A real-time data engineering project that ingests live Wikipedia edit events and processes them using the Databricks Lakehouse Medallion Architecture (Bronze → Silver → Gold). The pipeline captures live streaming events from the Wikipedia Recent Changes API, processes them using Spark Structured Streaming, transforms them using Delta Live Tables (DLT), and visualizes insights in a Databricks SQL Dashboard. This project demonstrates modern data engineering practices used in production environments.
real-time-wikipedia-streaming-pipeline
│
├── src
│
│ ├── notebooks
│ │
│ │ └── bronze_ingestion
│ │ └── wikipedia_stream_ingestion_notebook
│
│ ├── DTLpinline
│ │
│ │ └── silver_transformation_dtl_pipeline
│
│ ├── gold
│ │
│ │ └── gold_analytics_notebook
│
│ └── dashboard
│ └── wikipedia_dashboard.json
│
├── architecture.png
│
└── README.md
Wikipedia Live Stream API
│
▼
Bronze Layer (Raw Streaming Data)
│
▼
Silver Layer (Cleaned & Structured Data)
│
▼
Gold Layer (Aggregated Analytics Tables)
│
▼
Databricks SQL Dashboard (Real-Time Insights)

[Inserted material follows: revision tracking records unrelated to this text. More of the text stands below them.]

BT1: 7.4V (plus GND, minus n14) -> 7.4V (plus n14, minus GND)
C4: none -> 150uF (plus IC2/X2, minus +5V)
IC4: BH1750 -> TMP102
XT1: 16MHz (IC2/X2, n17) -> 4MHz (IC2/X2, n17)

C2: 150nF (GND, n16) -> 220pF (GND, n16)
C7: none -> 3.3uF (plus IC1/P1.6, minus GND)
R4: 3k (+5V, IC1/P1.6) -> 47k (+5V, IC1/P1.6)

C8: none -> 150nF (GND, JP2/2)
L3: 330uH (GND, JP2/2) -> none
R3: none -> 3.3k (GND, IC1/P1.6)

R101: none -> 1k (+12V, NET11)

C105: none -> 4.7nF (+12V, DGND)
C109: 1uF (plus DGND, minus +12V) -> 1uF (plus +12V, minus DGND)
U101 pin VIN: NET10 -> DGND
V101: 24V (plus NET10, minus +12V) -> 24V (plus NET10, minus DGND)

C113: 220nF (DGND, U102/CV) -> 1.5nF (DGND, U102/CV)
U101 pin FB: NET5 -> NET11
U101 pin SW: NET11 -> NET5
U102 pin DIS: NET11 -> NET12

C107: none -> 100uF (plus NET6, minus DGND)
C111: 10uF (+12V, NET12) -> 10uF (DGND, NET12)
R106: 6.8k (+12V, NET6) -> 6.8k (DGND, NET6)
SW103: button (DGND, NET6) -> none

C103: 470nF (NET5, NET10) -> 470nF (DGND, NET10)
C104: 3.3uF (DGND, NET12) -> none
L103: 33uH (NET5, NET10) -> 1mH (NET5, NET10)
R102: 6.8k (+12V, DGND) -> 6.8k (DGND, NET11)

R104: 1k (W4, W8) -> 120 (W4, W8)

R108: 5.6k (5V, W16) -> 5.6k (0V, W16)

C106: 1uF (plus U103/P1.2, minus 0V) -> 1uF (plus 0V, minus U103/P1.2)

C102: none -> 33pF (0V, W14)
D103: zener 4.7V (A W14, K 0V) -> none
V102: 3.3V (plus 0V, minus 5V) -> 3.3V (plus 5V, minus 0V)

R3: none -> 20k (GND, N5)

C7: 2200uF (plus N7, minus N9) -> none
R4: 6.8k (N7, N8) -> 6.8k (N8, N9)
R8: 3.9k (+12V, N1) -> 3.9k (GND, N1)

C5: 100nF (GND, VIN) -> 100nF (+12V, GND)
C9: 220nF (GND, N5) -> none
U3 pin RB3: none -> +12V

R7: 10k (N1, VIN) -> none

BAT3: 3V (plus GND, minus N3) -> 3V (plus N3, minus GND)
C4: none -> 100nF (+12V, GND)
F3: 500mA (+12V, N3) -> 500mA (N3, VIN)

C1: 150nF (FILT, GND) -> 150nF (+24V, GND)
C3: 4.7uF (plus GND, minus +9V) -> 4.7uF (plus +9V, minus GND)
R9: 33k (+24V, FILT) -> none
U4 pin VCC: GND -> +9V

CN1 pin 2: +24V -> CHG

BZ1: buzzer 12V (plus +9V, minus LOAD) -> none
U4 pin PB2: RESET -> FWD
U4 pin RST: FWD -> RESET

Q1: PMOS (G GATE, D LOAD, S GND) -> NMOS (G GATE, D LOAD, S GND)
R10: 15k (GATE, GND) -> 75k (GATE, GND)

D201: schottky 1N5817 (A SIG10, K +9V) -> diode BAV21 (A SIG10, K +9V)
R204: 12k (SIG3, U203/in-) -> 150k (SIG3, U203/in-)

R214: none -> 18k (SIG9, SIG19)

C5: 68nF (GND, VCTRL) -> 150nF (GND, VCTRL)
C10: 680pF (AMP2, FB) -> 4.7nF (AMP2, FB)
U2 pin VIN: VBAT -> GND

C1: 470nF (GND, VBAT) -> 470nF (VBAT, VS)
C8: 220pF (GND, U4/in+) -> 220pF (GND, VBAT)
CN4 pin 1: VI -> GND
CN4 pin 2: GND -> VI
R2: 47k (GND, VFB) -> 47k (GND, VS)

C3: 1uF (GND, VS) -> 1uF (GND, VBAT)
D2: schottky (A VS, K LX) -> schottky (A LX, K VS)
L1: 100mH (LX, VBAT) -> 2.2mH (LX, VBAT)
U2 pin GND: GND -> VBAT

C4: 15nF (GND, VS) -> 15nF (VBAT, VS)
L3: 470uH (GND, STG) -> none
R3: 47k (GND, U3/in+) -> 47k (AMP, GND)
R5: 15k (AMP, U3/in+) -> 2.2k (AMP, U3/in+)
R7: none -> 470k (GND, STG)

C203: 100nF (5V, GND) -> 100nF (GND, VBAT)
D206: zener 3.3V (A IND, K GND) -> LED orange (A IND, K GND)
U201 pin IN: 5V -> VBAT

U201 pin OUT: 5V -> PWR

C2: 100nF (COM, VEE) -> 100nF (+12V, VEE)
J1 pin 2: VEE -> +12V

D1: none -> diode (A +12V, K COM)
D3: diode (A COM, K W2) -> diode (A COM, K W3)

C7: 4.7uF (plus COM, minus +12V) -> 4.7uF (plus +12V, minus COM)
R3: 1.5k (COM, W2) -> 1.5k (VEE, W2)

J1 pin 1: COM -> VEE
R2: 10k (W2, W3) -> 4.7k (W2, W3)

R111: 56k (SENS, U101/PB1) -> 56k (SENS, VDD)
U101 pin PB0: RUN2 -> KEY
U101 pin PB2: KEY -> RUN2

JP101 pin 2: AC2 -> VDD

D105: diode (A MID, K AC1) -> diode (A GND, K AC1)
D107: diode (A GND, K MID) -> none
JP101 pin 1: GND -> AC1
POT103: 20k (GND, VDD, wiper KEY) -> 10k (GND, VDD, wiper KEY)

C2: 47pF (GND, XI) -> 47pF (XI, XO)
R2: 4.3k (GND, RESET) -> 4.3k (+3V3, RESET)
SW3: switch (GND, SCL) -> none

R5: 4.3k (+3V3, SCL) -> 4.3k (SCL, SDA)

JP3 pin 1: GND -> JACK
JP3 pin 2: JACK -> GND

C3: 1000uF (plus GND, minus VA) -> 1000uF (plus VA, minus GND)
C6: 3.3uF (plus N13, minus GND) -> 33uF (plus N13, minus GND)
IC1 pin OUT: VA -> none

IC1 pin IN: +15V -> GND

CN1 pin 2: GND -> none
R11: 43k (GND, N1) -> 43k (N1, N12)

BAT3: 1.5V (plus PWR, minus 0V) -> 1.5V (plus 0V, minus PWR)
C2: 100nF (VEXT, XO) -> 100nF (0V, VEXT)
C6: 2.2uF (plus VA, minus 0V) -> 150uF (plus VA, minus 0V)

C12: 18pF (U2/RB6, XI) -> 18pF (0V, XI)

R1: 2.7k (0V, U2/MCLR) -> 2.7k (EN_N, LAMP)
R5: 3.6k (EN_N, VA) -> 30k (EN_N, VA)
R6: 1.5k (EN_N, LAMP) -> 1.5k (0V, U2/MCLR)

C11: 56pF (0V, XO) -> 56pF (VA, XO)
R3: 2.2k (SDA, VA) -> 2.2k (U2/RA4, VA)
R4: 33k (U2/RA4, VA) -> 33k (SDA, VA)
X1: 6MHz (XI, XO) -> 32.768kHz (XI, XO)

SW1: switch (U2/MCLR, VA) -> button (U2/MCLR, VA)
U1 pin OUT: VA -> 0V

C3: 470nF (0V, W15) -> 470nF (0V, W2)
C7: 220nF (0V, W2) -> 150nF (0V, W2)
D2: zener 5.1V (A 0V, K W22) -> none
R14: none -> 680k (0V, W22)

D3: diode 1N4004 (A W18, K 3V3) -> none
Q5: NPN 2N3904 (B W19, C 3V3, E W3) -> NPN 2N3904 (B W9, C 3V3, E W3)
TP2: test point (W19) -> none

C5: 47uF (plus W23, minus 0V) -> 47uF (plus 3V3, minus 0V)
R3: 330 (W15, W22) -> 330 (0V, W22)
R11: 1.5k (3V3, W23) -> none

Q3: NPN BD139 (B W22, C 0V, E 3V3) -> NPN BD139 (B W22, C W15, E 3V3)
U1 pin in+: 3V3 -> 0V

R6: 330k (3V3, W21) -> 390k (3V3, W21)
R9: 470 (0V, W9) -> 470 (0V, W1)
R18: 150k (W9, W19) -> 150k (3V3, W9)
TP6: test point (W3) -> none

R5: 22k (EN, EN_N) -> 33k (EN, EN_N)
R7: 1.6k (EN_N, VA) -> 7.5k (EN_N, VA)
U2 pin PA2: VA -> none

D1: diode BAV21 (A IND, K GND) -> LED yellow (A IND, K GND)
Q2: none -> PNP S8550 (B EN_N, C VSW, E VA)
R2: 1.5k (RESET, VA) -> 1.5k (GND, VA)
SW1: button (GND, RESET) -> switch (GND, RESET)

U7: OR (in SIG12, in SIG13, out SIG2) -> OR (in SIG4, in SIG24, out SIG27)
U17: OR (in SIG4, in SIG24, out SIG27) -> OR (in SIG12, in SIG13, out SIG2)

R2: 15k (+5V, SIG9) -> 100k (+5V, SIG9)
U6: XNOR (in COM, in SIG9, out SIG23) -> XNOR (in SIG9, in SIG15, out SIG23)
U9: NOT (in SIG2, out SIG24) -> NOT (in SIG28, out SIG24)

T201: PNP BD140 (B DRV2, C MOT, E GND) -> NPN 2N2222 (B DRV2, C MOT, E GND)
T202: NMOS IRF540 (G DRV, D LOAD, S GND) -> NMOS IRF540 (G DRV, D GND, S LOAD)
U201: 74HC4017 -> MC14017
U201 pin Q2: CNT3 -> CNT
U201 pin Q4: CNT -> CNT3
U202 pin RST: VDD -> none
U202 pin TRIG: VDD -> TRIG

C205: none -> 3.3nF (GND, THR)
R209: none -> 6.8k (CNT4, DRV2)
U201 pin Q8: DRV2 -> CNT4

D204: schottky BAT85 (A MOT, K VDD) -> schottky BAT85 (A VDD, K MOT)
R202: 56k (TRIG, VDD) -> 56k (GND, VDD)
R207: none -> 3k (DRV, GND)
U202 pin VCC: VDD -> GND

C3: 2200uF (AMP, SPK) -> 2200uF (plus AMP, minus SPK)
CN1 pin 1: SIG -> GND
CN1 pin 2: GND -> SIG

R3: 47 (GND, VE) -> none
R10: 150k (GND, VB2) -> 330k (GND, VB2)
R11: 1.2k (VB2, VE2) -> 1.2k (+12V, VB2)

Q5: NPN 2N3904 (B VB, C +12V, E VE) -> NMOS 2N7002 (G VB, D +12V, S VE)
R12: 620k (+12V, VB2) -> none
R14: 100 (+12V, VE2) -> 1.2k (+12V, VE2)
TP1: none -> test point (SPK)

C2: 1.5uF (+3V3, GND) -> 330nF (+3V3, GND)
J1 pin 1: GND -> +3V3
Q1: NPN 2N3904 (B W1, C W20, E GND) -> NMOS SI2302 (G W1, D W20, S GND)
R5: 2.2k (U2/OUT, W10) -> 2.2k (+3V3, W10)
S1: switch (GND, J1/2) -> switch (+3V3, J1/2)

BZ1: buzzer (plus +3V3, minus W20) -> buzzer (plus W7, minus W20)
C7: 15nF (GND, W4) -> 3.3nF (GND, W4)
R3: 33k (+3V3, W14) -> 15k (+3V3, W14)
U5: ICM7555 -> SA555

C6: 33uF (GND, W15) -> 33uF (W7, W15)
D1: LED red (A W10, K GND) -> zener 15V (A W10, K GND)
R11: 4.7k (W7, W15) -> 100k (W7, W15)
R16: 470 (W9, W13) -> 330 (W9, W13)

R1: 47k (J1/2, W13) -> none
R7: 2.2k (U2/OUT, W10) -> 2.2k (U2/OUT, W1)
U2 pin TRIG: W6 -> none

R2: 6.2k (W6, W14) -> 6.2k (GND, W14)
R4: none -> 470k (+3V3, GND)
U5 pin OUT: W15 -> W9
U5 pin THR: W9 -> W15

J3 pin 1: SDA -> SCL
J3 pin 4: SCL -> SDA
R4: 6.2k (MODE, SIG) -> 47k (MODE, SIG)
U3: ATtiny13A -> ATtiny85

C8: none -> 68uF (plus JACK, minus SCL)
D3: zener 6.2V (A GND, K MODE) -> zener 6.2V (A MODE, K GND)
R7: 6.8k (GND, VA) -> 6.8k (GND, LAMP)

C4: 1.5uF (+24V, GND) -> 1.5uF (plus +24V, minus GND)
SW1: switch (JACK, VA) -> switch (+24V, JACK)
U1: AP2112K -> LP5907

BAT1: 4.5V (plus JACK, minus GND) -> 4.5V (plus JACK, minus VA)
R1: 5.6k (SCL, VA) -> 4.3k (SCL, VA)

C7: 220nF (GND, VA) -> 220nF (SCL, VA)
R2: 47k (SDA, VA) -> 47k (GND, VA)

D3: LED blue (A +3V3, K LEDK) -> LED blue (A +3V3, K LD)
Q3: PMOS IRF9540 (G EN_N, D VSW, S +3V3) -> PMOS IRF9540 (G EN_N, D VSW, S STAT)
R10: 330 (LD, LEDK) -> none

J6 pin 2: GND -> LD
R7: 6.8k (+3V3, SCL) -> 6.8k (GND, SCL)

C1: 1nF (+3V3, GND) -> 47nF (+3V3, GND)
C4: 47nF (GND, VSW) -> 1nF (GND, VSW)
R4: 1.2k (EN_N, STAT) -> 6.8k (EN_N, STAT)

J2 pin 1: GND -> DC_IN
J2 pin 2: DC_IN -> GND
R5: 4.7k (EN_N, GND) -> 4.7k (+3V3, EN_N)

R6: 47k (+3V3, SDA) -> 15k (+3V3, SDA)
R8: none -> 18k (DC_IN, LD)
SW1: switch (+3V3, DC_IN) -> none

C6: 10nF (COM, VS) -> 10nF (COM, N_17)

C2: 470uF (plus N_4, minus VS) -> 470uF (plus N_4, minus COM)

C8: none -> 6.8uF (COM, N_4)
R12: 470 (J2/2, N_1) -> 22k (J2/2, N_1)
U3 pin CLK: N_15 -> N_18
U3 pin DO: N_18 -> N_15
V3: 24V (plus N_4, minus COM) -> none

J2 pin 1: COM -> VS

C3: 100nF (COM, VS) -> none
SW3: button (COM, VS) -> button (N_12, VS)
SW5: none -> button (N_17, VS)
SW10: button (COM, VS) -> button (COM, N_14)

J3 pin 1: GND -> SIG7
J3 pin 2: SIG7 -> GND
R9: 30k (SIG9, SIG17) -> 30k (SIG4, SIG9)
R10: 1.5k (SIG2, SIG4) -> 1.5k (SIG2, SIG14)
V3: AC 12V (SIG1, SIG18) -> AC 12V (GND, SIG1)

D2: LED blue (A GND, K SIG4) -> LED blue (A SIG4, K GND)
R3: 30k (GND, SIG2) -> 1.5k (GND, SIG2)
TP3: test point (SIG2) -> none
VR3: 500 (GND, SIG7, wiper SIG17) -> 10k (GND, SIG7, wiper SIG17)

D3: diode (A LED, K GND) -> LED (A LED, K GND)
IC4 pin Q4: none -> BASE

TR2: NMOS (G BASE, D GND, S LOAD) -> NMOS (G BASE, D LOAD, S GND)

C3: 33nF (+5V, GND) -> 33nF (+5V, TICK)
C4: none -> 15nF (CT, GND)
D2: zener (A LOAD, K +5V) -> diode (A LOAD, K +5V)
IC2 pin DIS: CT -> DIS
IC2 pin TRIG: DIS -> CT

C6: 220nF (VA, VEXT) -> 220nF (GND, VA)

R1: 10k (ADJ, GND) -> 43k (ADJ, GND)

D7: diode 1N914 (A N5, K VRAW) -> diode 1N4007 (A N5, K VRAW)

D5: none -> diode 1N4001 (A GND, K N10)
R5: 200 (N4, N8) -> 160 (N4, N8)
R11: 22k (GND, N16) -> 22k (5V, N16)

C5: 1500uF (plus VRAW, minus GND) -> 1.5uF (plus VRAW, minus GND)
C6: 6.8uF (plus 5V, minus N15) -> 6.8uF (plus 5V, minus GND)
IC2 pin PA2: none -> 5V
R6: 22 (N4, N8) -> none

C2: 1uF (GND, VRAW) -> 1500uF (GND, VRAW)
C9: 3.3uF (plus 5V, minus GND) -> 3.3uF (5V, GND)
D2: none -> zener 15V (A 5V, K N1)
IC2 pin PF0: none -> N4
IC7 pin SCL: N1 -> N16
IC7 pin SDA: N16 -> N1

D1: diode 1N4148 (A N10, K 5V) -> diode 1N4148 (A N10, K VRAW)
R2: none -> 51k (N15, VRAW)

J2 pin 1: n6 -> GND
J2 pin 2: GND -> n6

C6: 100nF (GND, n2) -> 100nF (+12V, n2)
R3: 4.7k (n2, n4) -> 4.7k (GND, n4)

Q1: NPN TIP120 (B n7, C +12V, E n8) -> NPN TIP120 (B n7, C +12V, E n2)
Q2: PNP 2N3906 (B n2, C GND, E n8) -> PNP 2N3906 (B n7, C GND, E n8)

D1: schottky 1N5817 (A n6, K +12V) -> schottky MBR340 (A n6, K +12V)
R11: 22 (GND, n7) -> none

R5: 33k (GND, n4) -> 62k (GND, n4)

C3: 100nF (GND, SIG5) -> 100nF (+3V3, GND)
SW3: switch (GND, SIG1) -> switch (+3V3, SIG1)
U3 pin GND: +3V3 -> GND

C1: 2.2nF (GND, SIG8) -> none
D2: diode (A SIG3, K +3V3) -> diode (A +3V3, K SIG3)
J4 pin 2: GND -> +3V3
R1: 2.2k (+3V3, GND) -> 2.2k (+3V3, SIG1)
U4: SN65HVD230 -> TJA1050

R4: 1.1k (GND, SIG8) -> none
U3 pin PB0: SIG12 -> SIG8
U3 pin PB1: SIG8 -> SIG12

This project demonstrates how to build a modern real-time data pipeline using the Databricks ecosystem.
Key goals:
- Ingest real-time streaming data
- Implement Medallion Architecture
- Use Delta Live Tables (DLT)
- Apply data cleaning and transformations
- Create analytics-ready datasets
- Build real-time dashboards
- Deploy pipelines using Databricks Asset Bundles
Wikipedia Recent Changes Stream:
https://stream.wikimedia.org/v2/stream/recentchange
Event fields:
title– Page titleuser– Editor usernamewiki– Languagetimestamp– Edit timebot– Bot indicatorcomment– Edit comment
- Stores raw streaming data
- Preserves original JSON payload for debugging
- Example table:
bronze_wikipedia_events - Notebook:
src/notebooks/bronze_ingestion/
- Cleans & structures data
- Filters valid edits, normalizes usernames, timestamps, bot flags
- Example table:
silver_wikipedia_edits - Pipeline:
src/DTLpinline/silver_transformation_dtl_pipeline/
- Analytics-ready tables for dashboards
- Example metrics:
- Top edited pages
- Edits per language
- Bot vs human edits
- Notebook:
src/gold/gold_analytics_notebook/
| Tool | Purpose |
|---|---|
| Databricks | Data engineering platform |
| Apache Spark | Distributed processing |
| Spark Structured Streaming | Real-time streaming |
| Delta Lake | Reliable data storage |
| Delta Live Tables | Streaming transformations |
| Databricks SQL | Data visualization |
| Databricks Asset Bundles | Deployment and version control |
| GitHub | Source control |
- Databricks workspace
- Python 3.x / PySpark
- Databricks cluster with Delta Live Tables enabled
- Required Python libraries:
sseclient,requests,pyspark - Access to GitHub for repository clone
- Clone the repository:
git clone https://github.com/data-engineer-yogesh/real-time-wikipedia-streaming-pipeline.git-
Upload notebooks and pipelines to Databricks workspace.
-
Install required libraries on the cluster:
%pip install sseclient requests
-
Run the Bronze notebook to start streaming ingestion.
-
Deploy DLT pipeline for Silver and Gold transformations.
-
Open Databricks SQL dashboard to visualize analytics.
Most edited pages:
SELECT title, COUNT(*) AS edits
FROM silver_wikipedia_edits
GROUP BY title
ORDER BY edits DESC;
Edits per language:
SELECT wiki, COUNT(*) AS edits
FROM silver_wikipedia_edits
GROUP BY wiki;
Bot vs Human edits:
SELECT bot, COUNT(*) AS edits
FROM silver_wikipedia_edits
GROUP BY bot;
This project demonstrates:
- Real-time streaming ingestion
- Delta Lake & Delta Live Tables pipeline design
- Medallion architecture implementation
- Data transformation best practices
- Analytics-ready dataset creation
- Dashboarding on Databricks
It serves as a portfolio project for data engineering interviews and Databricks certification preparation.
Potential enhancements:
- Add Kafka as streaming source
- Implement data quality checks
- Add alerting on edit spikes
- Build advanced analytics models
- Integrate with BI tools
🪪 License MIT License — for learning, demonstration, and portfolio purposes.